100 or More Things You Learned from LOTR

179. Contrary to all your teachers told you, if you are with Gandalf, then yes, there are stupid questions. Such as "What is that Balrog?" while standing on the bridge of Khazad-dûm.
180. Stealing mushrooms can be bad for your health, even if you don't ingest them.
181. Don't spy on Gandalf. It never works.
 
182, learn to have a healthy appreciation of food because their are times of plenty, and also times when you notice that your pants and your belt don't quite hug your waist as comfortable as before.
 
183. Don't throw rocks into the pool outside of Moria.
184. Leran all the way of Hobbits you can, they'll still prove you wrong in the end ;)
 
189. Good things come in small packages with hairy feet.
190. Not all that is gold glitters, but some things that glitter are dangerous artifacts and should be chucked in the nearest volcano as soon as you get a chance.
191. Don't stop and ask the nice man in a long black hood for directions. He'll probably just stab you.
 
To breaking a thing to find out what it is made is to leave the path of wisdom.

(It's worth noting that this is the entire basis for our scientific, technological society.)
 
195. Don't miss the last ferry at Buckleberry.

196. Short cuts make long delays, but inns make longer ones.

197. If you encouter trolls, keep them bickering until dawn.

198. Don't speak black speech in Rivendell, elves don't appreciate it!

199. Don't drop stones or skeletons down wells, especially in Moria.

200. Never underestimate ents!
 
Newbie here, and absolutely had to jump in!

201. Cooking pans are advantageous weapons should you stumble upon an orc or two in a mine.

202. Maybe you can't carry your friend's burden...but you can carry him.

203. "Mordor" bears a striking similarity to "murder." That's why Gimli quipped, "Small chance of survival."
 
We customarily think of medieval Scandinavian people as Vikings travelling by ship. The Rohirrim, with a society of a definitely Scandinavian flavor, introduced me to the _possibility_ of Nordic people riding horses, which in the real world they did.
 
205 - Don't have a Hobbit themed birthday party... unless you have money to buy gifts for all your guests!
 
206: If you really must toss a dwarf don't tell the elf.

207: Hobbits have no songs for great halls and evil times.

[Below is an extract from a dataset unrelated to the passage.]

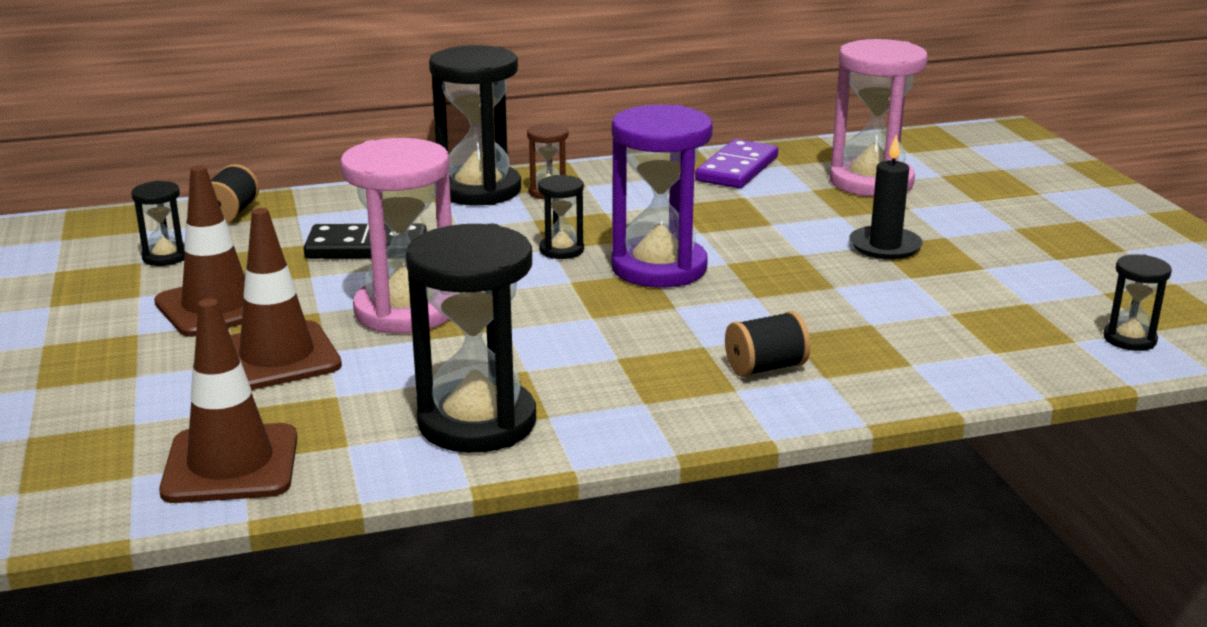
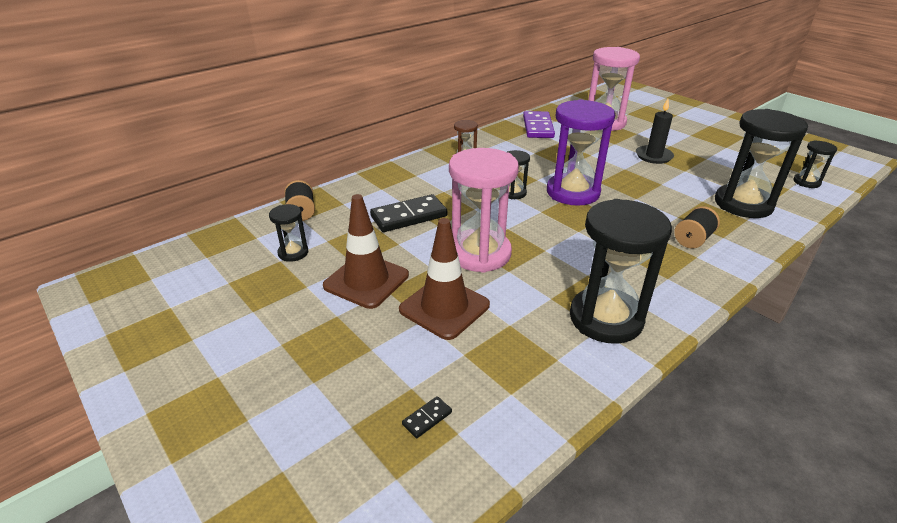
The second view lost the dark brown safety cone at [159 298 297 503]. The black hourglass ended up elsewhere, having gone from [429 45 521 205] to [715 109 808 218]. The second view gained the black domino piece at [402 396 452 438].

208: Elvin rope burns and freezes Gollum.
 
209, Old Toby is the finest in the North Farthing
210, 111 birthdays should be celebrated with enthusiasm... because your host might unexpectedness... disappear
 
211. If you're a simple gardner with a love of growing things, you could return from long journeys with some pretty amazing magic dirt.

212. If you're a simple gardner, your simple family and friend loyalties might give you more courage than trained soldiers have. ("And that's for my old gaffer!!")

213. If you're a simple gardner, you might still change the world.